17 December 2008

Baked Eggs with Mushrooms and Tomato-Pesto Toasts


I made some delicious baked eggs for lunch when I got home from shopping in the arctic winds today. (It's not really that cold, but the wind is making it feel that way.)

This is today's and tomorrow's lunch (except for the toasts, which are today's only, of course). It's kind of half-way between a frittata recipe I frequently use and one for baked eggs with morel mushrooms that I've got in this little French cookbook I bought recently. The toasts are also a variation on a recipe from the book, called... what is it called? How to Forget your Ex with the stab of your fork.

The reason I bought the book, which is in translation, is not that I've got someone to forget, but that all the recipes are for single serving dishes and I have a deep love of anyone who will provide me with recipes I don't have to adjust. (Though I did adjust this recipe up for making tomorrow's lunch.)

Here's a recipe, for two:

200 g baby potatoes, cut in quarters
2 bay leaves
salt and pepper
100 g button mushrooms, cut in quarters
seasoning salt or an herb blend
1 garlic clove, crushed or diced or whatever
1-2 tsp canola/olive oil
3 eggs
2 tsp sour cream (or crème fraiche, though I've never used that - can't find it here)

Preheat oven to 425F/ 315C.

Boil the potatoes with bay leaves and some salt until just cooked through. Meanwhile, sauté the mushrooms in a little oil (I didn't measure, but it was less than 1 tbsp) with garlic and seasoned with salt and pepper or a seasoning salt/spice mix.

Butter or spray a small oven-proof dish. When potatoes and mushrooms are cooked, pour into the buttered dish. Crack three eggs over top, taking care not to break the yolks. Spoon sour cream onto the mixture, between the egg yolks. Cover dish with tin foil.

Bake until set the way you like them. The original recipe, which was for a single egg with mushrooms but no potatoes - I added potatoes to make it more substantial for lunch at work - suggested 5 minutes but my whites weren't even started to set by that point. I removed the tin-foil at 12 minutes, at which point the whites were pretty much set, though the yolks were still very runny. (If you tap on them, they're very jiggly.) Eight to ten minutes later, they looked as they do in the photo - the edges of the yolk were starting to lighten up a little bit and when tapped they still had some movement, but not nearly so much as earlier.

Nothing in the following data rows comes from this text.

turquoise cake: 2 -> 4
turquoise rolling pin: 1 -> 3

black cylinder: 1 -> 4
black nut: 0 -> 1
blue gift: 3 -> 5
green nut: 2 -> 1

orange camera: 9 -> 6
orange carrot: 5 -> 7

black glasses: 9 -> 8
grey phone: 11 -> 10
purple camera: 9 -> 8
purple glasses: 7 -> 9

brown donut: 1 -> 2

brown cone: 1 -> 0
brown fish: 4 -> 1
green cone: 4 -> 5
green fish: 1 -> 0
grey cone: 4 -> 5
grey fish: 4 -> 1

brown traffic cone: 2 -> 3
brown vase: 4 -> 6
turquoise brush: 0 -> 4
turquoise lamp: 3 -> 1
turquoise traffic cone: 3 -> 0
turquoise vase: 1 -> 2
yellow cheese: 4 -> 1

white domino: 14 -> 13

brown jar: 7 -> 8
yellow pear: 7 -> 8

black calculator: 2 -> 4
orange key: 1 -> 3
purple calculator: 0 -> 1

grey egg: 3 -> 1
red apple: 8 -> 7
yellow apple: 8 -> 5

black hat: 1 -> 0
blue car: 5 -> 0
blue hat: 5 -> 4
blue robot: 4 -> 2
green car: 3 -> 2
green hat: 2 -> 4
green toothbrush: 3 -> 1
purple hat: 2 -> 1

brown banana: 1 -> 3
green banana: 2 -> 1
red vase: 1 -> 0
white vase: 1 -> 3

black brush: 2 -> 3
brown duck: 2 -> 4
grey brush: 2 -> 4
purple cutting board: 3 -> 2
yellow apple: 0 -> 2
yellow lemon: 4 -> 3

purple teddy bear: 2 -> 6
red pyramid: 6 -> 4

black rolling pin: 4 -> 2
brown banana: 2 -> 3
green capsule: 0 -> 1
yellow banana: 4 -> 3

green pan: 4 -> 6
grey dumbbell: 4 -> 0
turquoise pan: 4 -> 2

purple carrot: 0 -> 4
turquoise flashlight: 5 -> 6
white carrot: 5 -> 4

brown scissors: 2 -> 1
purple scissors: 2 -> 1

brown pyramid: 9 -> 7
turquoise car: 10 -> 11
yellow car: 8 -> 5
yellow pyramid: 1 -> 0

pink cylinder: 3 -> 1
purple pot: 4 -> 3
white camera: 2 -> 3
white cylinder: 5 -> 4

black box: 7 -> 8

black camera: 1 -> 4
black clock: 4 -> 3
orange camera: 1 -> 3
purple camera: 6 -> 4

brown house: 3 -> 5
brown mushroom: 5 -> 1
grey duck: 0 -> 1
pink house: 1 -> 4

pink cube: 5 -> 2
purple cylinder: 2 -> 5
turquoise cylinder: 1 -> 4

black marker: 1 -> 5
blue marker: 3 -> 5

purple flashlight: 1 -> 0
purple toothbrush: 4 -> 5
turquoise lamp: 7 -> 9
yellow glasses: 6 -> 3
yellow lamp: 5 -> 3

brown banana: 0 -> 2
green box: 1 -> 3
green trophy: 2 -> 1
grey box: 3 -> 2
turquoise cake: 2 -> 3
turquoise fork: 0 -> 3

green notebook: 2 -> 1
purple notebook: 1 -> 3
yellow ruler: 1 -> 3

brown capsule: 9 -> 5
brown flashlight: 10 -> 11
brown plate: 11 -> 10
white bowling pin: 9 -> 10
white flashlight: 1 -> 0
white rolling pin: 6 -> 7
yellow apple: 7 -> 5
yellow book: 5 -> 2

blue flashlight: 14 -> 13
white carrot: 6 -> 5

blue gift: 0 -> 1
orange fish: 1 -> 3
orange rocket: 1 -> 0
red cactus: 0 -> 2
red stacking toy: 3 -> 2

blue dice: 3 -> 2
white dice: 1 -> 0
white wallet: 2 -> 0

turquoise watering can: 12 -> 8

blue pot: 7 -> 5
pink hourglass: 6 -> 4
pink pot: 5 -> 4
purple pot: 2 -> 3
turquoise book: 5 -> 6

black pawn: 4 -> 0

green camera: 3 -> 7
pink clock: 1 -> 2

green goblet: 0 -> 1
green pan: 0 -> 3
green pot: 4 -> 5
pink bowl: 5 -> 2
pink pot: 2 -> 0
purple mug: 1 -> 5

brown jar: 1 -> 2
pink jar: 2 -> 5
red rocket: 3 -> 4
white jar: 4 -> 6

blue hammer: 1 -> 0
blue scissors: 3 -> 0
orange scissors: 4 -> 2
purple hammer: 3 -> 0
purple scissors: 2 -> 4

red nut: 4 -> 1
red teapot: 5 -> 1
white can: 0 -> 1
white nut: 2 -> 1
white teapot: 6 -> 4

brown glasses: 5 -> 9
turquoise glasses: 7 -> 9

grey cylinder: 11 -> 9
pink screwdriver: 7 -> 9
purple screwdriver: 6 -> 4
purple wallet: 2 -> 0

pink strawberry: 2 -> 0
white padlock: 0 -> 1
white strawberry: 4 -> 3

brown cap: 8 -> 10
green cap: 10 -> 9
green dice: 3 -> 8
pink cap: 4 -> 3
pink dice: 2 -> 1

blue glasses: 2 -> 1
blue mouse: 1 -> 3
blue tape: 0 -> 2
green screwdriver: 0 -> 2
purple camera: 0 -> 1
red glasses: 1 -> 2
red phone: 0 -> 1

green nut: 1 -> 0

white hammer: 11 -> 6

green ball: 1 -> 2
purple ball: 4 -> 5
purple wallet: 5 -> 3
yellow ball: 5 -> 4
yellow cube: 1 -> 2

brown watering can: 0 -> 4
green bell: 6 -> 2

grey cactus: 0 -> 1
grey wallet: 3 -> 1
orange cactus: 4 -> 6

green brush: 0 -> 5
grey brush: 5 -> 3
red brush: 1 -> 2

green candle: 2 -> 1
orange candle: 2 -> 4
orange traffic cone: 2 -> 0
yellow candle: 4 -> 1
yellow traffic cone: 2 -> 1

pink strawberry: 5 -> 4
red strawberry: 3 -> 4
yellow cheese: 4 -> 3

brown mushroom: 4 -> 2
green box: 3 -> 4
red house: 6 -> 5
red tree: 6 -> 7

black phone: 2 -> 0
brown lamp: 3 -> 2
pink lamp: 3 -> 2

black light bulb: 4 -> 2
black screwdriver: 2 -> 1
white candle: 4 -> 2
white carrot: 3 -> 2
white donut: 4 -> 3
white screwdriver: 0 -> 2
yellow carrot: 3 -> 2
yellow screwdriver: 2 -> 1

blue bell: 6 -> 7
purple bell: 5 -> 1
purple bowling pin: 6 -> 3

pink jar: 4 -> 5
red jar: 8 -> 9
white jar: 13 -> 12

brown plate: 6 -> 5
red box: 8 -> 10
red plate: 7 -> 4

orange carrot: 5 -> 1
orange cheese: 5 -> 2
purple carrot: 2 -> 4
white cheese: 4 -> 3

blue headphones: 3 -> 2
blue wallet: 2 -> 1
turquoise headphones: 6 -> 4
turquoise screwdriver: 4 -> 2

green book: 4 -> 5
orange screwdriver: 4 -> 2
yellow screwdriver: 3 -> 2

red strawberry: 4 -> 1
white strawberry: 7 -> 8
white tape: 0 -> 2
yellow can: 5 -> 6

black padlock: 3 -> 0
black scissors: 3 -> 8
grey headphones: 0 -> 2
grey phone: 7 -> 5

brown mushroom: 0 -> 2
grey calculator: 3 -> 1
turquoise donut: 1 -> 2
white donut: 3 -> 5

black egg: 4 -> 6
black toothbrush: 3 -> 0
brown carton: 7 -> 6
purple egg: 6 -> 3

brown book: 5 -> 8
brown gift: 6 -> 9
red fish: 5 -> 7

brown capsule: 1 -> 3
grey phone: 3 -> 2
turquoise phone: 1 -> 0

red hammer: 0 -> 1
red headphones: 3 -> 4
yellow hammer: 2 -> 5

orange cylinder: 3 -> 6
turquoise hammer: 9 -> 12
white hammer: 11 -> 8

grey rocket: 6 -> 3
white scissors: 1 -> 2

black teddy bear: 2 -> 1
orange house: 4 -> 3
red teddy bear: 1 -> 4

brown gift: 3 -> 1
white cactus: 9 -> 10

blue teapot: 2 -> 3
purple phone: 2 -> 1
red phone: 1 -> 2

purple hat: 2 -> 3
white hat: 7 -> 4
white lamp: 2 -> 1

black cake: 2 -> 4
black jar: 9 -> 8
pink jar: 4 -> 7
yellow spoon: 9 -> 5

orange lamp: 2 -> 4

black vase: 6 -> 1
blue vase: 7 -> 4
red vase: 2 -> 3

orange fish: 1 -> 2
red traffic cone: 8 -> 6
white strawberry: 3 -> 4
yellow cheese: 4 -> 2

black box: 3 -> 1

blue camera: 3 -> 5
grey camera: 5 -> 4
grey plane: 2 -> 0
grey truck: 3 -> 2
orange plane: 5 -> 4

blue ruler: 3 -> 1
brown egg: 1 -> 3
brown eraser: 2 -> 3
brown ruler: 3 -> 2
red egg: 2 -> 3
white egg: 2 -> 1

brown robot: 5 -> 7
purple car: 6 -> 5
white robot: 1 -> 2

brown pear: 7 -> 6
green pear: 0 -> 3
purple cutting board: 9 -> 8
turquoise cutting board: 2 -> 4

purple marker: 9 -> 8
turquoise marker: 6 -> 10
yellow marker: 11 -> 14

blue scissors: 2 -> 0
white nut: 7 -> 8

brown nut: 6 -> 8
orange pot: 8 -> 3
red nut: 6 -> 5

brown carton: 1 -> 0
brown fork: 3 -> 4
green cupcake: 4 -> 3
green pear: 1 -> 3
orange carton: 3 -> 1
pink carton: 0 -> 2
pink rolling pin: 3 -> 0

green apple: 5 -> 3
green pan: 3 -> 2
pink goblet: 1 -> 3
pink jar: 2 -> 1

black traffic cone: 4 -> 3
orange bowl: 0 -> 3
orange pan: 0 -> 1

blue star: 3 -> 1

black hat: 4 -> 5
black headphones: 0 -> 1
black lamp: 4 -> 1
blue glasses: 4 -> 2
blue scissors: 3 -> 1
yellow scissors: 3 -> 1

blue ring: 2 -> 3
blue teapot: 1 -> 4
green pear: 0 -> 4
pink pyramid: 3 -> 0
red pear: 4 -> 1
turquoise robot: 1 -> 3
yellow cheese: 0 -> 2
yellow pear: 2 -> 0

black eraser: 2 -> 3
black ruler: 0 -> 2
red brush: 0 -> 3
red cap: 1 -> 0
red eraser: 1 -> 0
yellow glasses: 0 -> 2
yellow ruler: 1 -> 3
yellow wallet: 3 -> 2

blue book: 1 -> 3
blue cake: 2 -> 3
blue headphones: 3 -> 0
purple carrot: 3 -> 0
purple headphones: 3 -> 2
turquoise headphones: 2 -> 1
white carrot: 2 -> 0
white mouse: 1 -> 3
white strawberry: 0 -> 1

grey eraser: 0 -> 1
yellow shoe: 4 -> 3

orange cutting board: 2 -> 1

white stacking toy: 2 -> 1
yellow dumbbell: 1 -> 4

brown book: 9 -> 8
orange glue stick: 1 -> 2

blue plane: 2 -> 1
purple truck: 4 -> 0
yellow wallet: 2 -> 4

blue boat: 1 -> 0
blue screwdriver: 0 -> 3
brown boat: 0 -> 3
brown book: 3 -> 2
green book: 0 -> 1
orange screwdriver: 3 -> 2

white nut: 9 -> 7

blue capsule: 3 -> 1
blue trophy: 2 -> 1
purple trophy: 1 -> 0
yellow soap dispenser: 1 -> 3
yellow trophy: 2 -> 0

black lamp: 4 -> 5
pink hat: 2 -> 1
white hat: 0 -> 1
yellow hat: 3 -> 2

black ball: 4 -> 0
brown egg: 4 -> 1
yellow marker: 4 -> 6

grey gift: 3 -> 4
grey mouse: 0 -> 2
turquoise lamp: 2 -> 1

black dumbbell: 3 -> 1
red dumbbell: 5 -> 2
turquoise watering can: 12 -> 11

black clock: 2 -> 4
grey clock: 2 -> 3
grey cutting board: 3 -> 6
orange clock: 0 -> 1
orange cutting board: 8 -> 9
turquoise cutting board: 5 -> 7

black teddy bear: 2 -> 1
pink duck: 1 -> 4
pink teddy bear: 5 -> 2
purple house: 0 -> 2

I'd have probably used more mushrooms than I did and fewer potatoes, except that the mushrooms I bought yesterday froze on the way home from work and so I had to use a couple of slightly aged (but not gone bad) ones I'd bought on Saturday.


For the toasts, to serve 1:

3 thin slices of baguette or a bun of some sort
a little olive oil, to brush over
3 thin wedges of tomato
1-1.5 tsp pesto
1 tsp Parmesan cheese, grated

Lightly brush olive oil over slices of bread. Toast in the still-hot oven after removing the eggs. Top with a slice of tomato, a dab of pesto (I didn't measure, but it was likely less than a 1/2 tsp per toast), and a sprinkle of cheese. Grate over pepper/salt if you wish.